Buckeye gave special break to developer of massive Teravalis project, lawsuit says
A sewer pipe manufacturer has sued Buckeye over allowing the developer of the largest master-planned community in Arizona to use a different material, alleging the city broke its own laws by granting an exception for the project.
At issue in the case is whether city building codes mandate clay sewer pipes or allow for durable heavy-duty plastic ABS or PVC lines, and whether the city cut corners to give a powerful developer a special break.
Phoenix-based Building Products Co. LLC, a clay pipe manufacturer, brought the suit against Buckeye, which was heard in Maricopa County Superior Court early this month.
It involves Howard Hughes Corp.’s master-planned community Teravalis, which is embroiled in an unrelated legal dispute with the Arizona Department of Water Resources.

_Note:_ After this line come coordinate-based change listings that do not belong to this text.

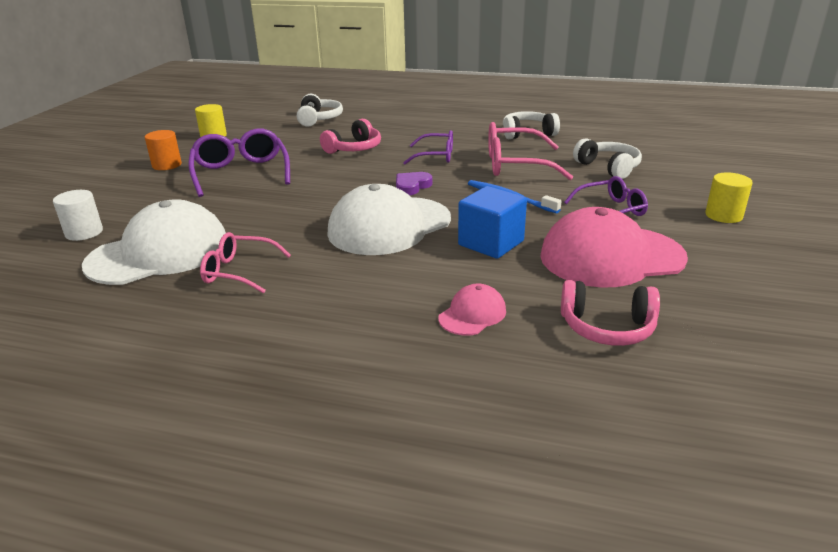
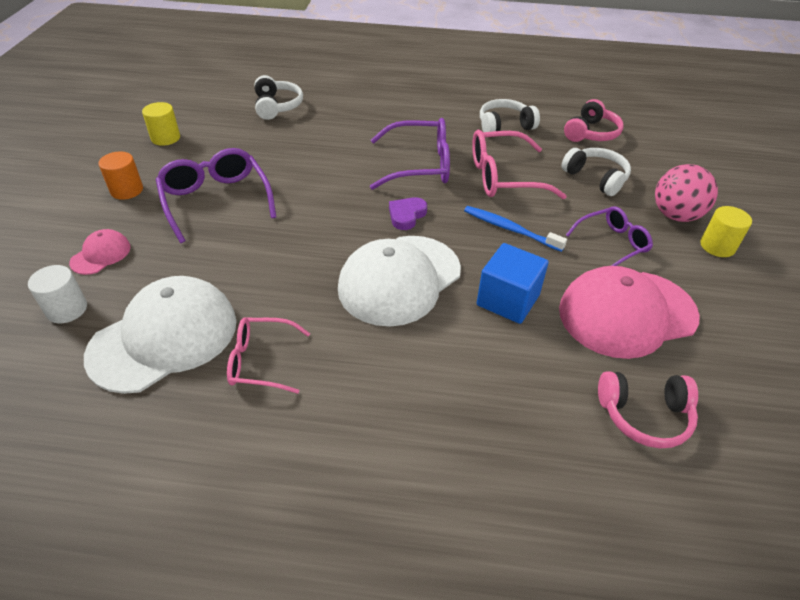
camera: 10 degrees left, 15 degrees up
(354, 149) = (329, 156): pink headphones -> pink headphones (591, 133)
(435, 156) = (419, 165): purple glasses -> purple glasses, size x1.58
(472, 314) = (515, 407): pink cap -> pink cap (101, 254)
(684, 194) = (675, 215): none -> pink ball

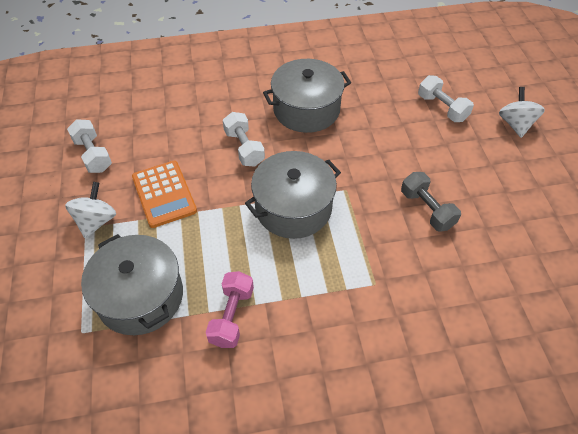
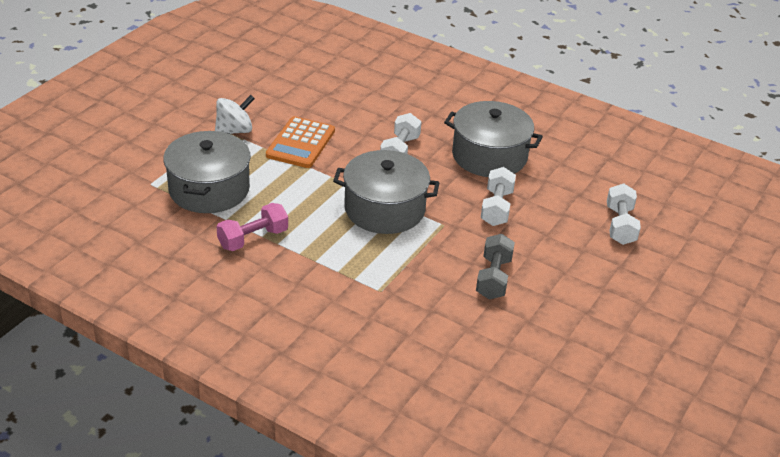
camera: 40 degrees right, 15 degrees down
(93, 155) = (282, 91): white dumbbell -> white dumbbell (496, 208)
(515, 124) = (677, 278): white spinning top -> none

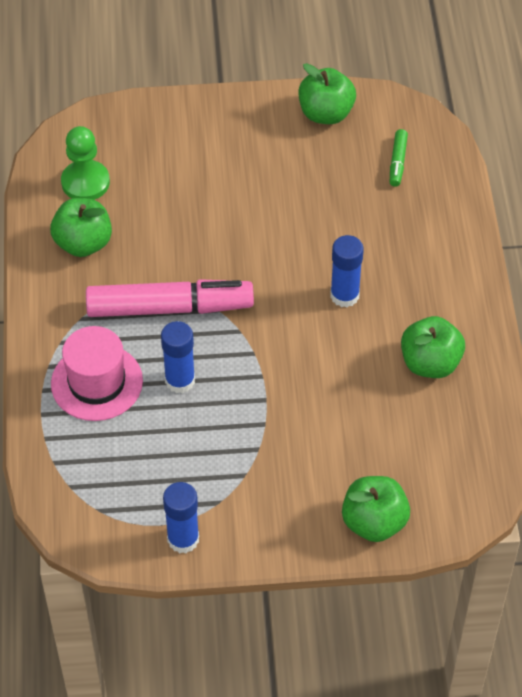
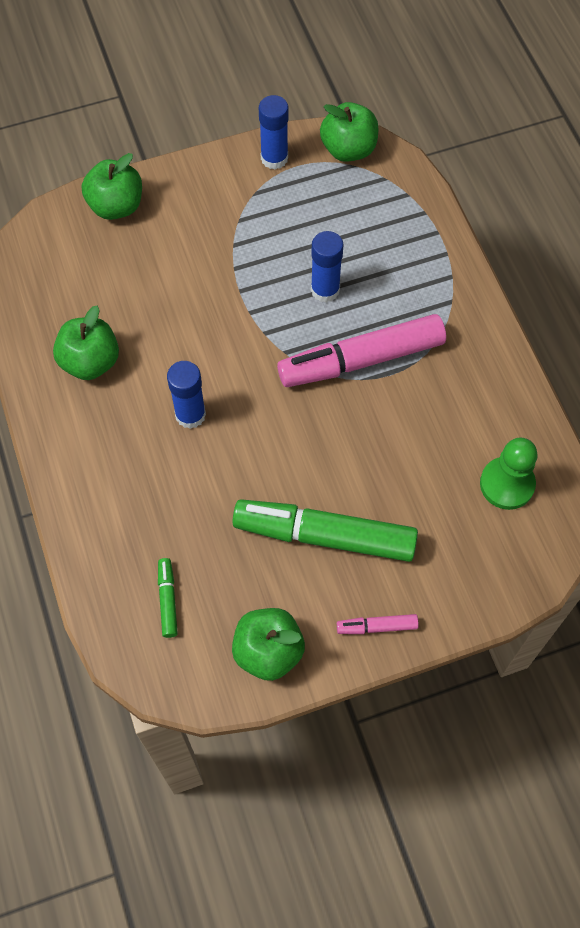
camera: 165 degrees right, 10 degrees up
(83, 243) = (476, 410): green apple -> green apple (348, 149)
(97, 382) = (401, 271): pink hat -> none
(235, 111) = (377, 627): none -> pink marker
(255, 178) = (324, 536): none -> green marker

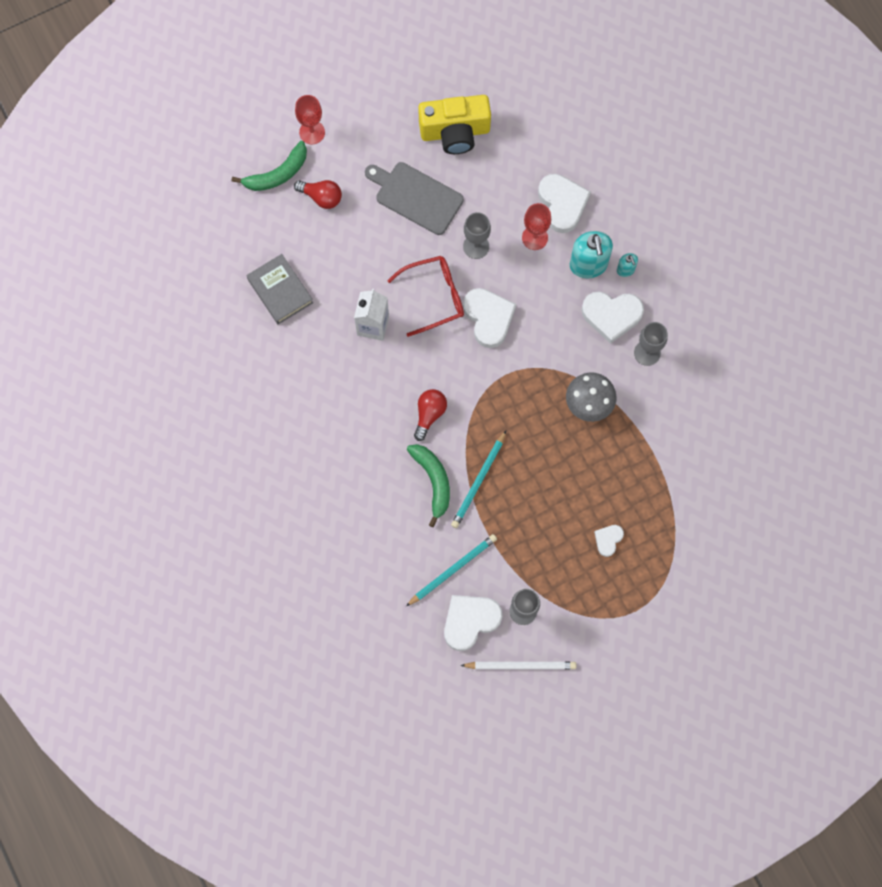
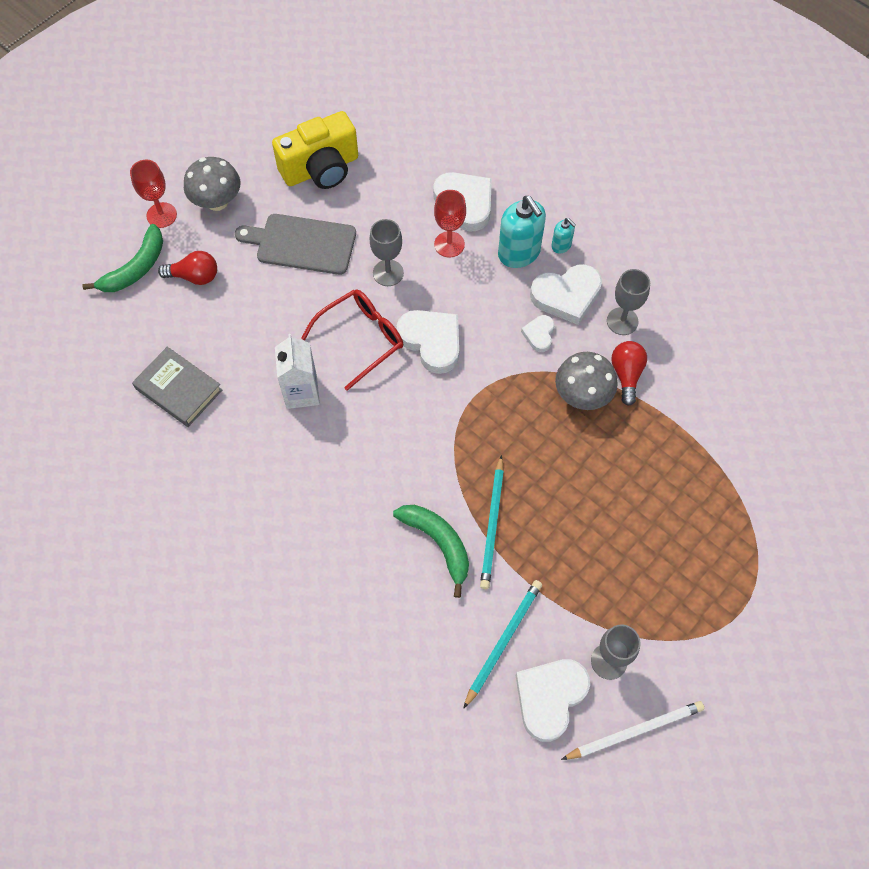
camera: 20 degrees left, 10 degrees down
(360, 134) = (217, 201): none -> grey mushroom
(429, 414) = (404, 468): red light bulb -> red light bulb (626, 375)
(608, 540) = (671, 539): white heart -> white heart (539, 334)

At buildout, Teravalis could become as large as Flagstaff.
In August, the city approved the use of PVC plastic piping, for the village of Floreo, the first village that will be constructed of Teravalis.
Building Products Company claimed in court documents that Buckeye’s city code requires clay pipe. The complaint cites a 2020 resolution requiring clay piping in projects throughout the city.

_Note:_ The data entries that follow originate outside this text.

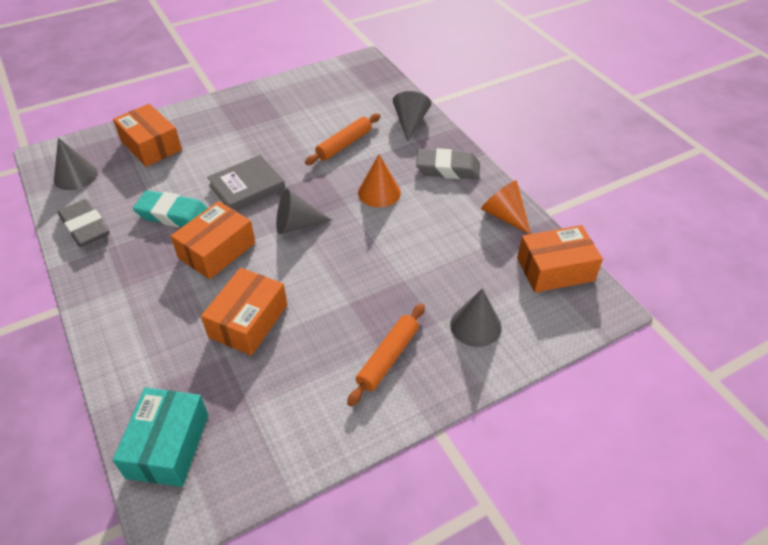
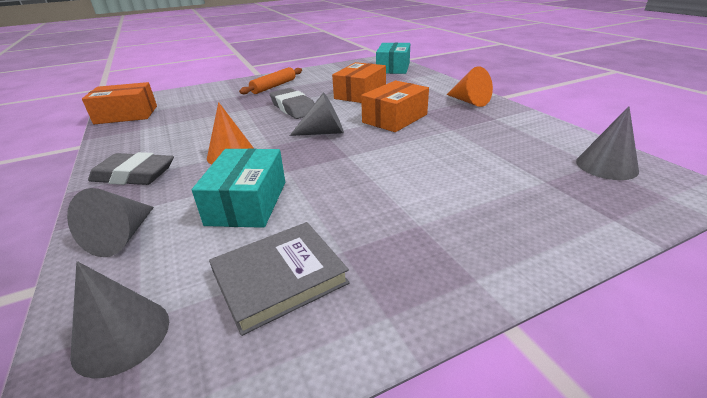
camera: 175 degrees left, 15 degrees down
(85, 227) = (532, 128): grey eraser -> grey eraser (293, 108)
(151, 145) = (542, 201): orange box -> none
(173, 214) = (450, 137): turquoise eraser -> none
(247, 187) = (379, 157): grey book -> grey book (279, 278)
(344, 144) = (247, 203): orange rolling pin -> turquoise box
(475, 325) = (211, 95): grey cone -> grey cone (121, 336)
(504, 216) = (124, 140): orange cone -> orange cone (469, 101)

Construction vehicles at the construction site of Teravalis, a premier master planned community, in Buckeye on Oct. 5, 2023.
Buckeye initially adopted gravity sewer standards involving clay pipes in 2012, and the standard was replaced by new gravity sewer design standards in 2020. The new standards also include a clay pipe standard.
But plastic piping is easier and cheaper to install and generally regarded as more durable. Clay pipes can crack, get clogged or be broken by invasive roots or subside. Contractors generally consider plastic PVC pipes more durable than the more antiquated clay pipe systems, although clay pipes may be considered more environmentally friendly and also avoid corrosion.
In its legal reply to the lawsuit, Buckeye asked the court to dismiss the case. It argued the city code allows the city engineer to approve the use of alternate materials. The city also stated in court documents that the Gravity Sewer Engineering Design Standards state that the city engineer can approve “variances” to the requirements. The code also contains a clause stating the city engineer can modify the standards at any time.
It is unclear if the Howard Hughes Corp. sought a variance or the circumstances in which it was granted. The Arizona Republic has submitted a public records request to find out, but Buckeye declined to answer why the variance was given.
In an email included in court documents, the Howard Hughes Corp. told Building Products Company that it had received approval from the city of Buckeye to use plastic PVC pipes, which would save the company money on construction costs.
When the case went to court, Buckeye attorneys said Building Products Company doesn’t have a legal argument, because a design standard is not necessarily a requirement but a preference.
“There has not been established some type of illegal or arbitrary or capricious action on the part of the city,” Joe Estes, a lawyer representing Buckeye, argued in court.
Buckeye City Hall as seen on Feb. 18, 2023.
Buckeye City Attorney Scott McCoy said during the hearing that it’s important the city has the flexibility to use different materials, especially after recent supply chain shortages. While Buckeye’s city standards express a preference for clay pipes over other materials, there isn’t anything banning the use of other materials.
The city also argued that Building Products had no legal standing to bring the case because it is headquartered in California.
However, Building Products Company has done work throughout the Valley since the 1960s, according to court documents. That includes some work done for the city of Buckeye. Building Products Company has a factory in Phoenix, and Arizona Corporation Commission records show the company is legitimately registered to do business here as an out-of-state company.
Clay pipes have been used for thousands of years, and Building Products Company claims that they are more durable than plastic pipes. The company contends that, while clay pipes may be more expensive initially, they are cheaper in the long run because they require less maintenance than plastic pipes. And because the burden of maintaining municipal sewage systems falls on the city, the developer has an incentive to try to pursue the product that costs less.
In an interview with The Arizona Republic, Building Products Company general manager of sales Jeremy Haskins said the use of plastic PVC pipes ends up harming residents because the cost of maintenance, which comes from taxpayers, will ultimately fall on the city.
Ultimately, Haskins said the goal is not to delay development: the company simply wants the city to stick to its clay pipe standards.
While judges typically have 60 days to make a decision about advancing or dismissing, Maricopa County Superior Court Judge John Blanchard said he would expedite the process.
Both the city of Buckeye and the Howard Hughes Corp. declined to comment for this article.